Este trabalho apresentou um esforço inicial no sentido de complexificar essa questão ao propor analisá-‐la por meio de casos concretos e relevantes do município de São Paulo. Como pôde ser demonstrado na pesquisa empírica aqui levada a termo, é a hipótese da “estratégia” que explica boa parte da diferença do nível de transparência governamental demonstrados nos sites institucionais de órgãos de orçamento grandes o suficiente para que a incapacidade de divulgar informações não possa ser invocada como motivo de sua opacidade. Quando se comparou os portais da Câmara Municipal, do Tribunal de Contas do Município e da Prefeitura de São Paulo, ficou claro que houve uma evolução desigual no nível de abertura de cada um deles – e que o que os diferencia parece ser justamente a disposição dos gestores e administradores responsáveis em tomar decisões nesse sentido.
Se a estratégia é fator fundamental para explicar a transparência governamental (ou a sua ausência) entre instituições distintas, qualquer incentivo ou desincentivo que possa levar o gestor público a ser mais transparente ganha importância extra no debate. Sendo assim, passa a ser crucial se debruçar sobre as características institucionais que podem atuar nesse sentido, já que seu papel na determinação das políticas de publicidade é impossível de ser descartada. A análise quantitativa e qualitativa dos portais de transparência sugere ter se confirmado a hipótese de que características institucionais específicas influenciam o nível de publicidade desse órgão.

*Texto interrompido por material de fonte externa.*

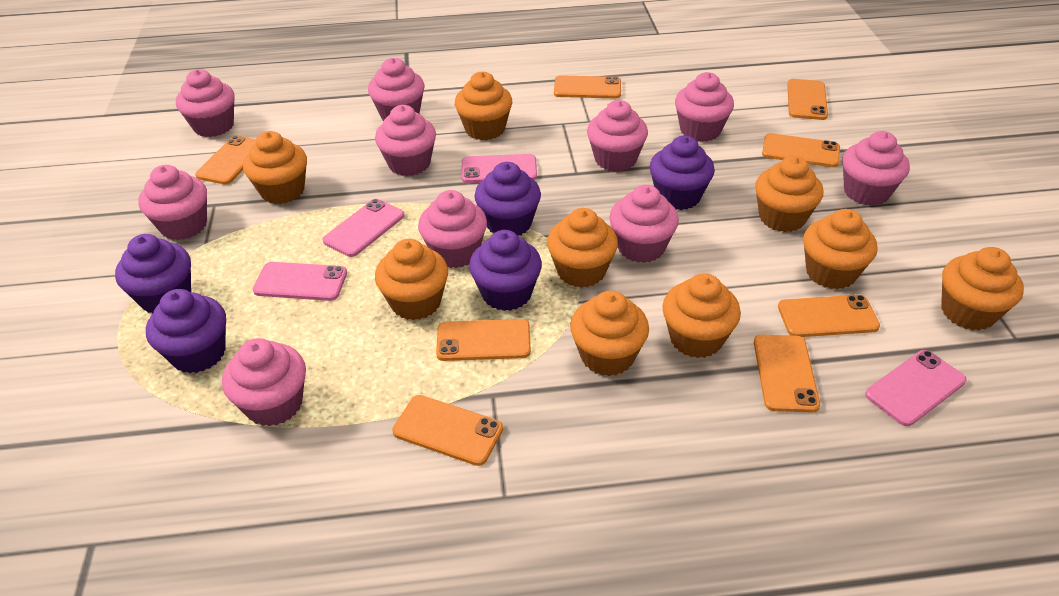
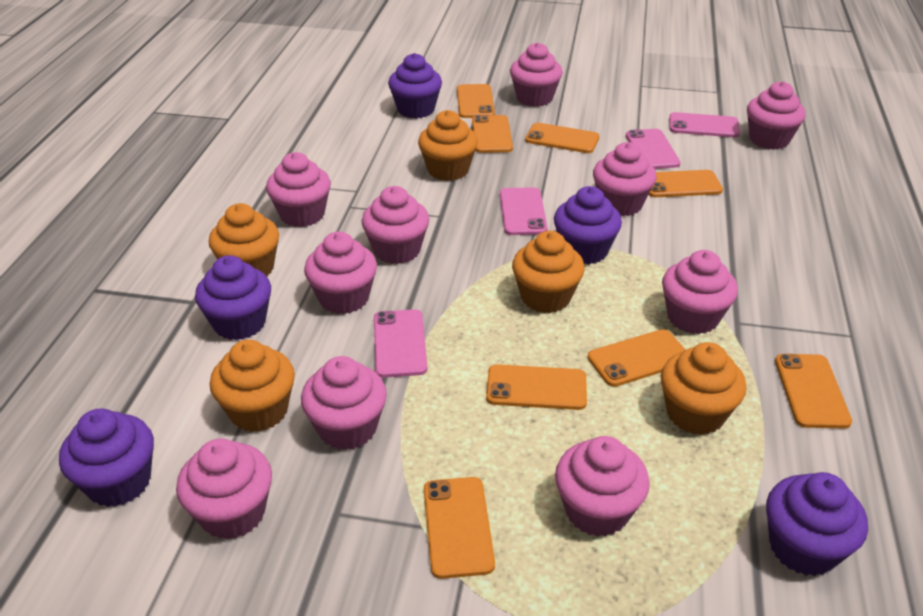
orange cupcake: 9 -> 5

A segunda hipótese levantada na introdução desse trabalho também pôde ser comprovada, segundo o que a análise e entrevistas apontaram. A accountability vertical aparentemente é um dos principais mecanismos de criação de incentivos para a adoção de políticas públicas de
transparência governamental. Em um contexto eleitoral em que a moralidade administrativa aparenta ganhar importância maior a cada pleito, a defesa de bandeiras como a transparência e a participação social na tomada de decisões pode se tornar uma estratégia importante na disputa pelo cargo. Por outro lado, a ausência da necessidade de se prestar contas ao eleitor retira totalmente a possibilidade desse incentivo – o que, no caso dos conselheiros do Tribunal de Contas do Município, que detém esse cargo de maneira vitalícia e se revezam rotineiramente na presidência do órgão, parece ser essencial na determinação do baixo nível de transparência do órgão, conforme analisado.
Mas foi possível também perceber a existência de outros mecanismos institucionais que ajudam a incentivar a adoção de um site de informações públicas mais transparente. É possível enumerar, além da accountability vertical, os seguintes exemplos: 1) o aumento das exigências legais de publicidade, que quanto mais específicas menos abrem brechas que permitam a existência de sites menos transparentes; 2) a fiscalização dos órgãos de controle; 3) a permeabilidade do órgão ao escrutínio da sociedade, que pode incentivar gestores a divulgarem certo tipo de informação e usar a reação pública como maneira de facilitar mudanças organizacionais internas; e 4) a possibilidade de se melhorar a gestão e os processos internos por meio da abertura de informações.
Continuar a problematizar essa questão e aprofundar os estudos sobre como a transparência pública pode aumentar os níveis de accountability no Brasil em cima de casos concretos segue tendo enorme relevância para a ciência política nacional. Essa tarefa pode ser facilitada com o aumento da importância da transparência governamental no debate político, que, como foi possível ver, também se traduziu em ações concretas nas instituições paulistanas. Como o campo
de estudo ainda é relativamente novo, há ainda bastante espaço para novas abordagens e pesquisas em relação ao comportamento das instituições brasileiras no que se refere à abertura dos seus dados para a sociedade.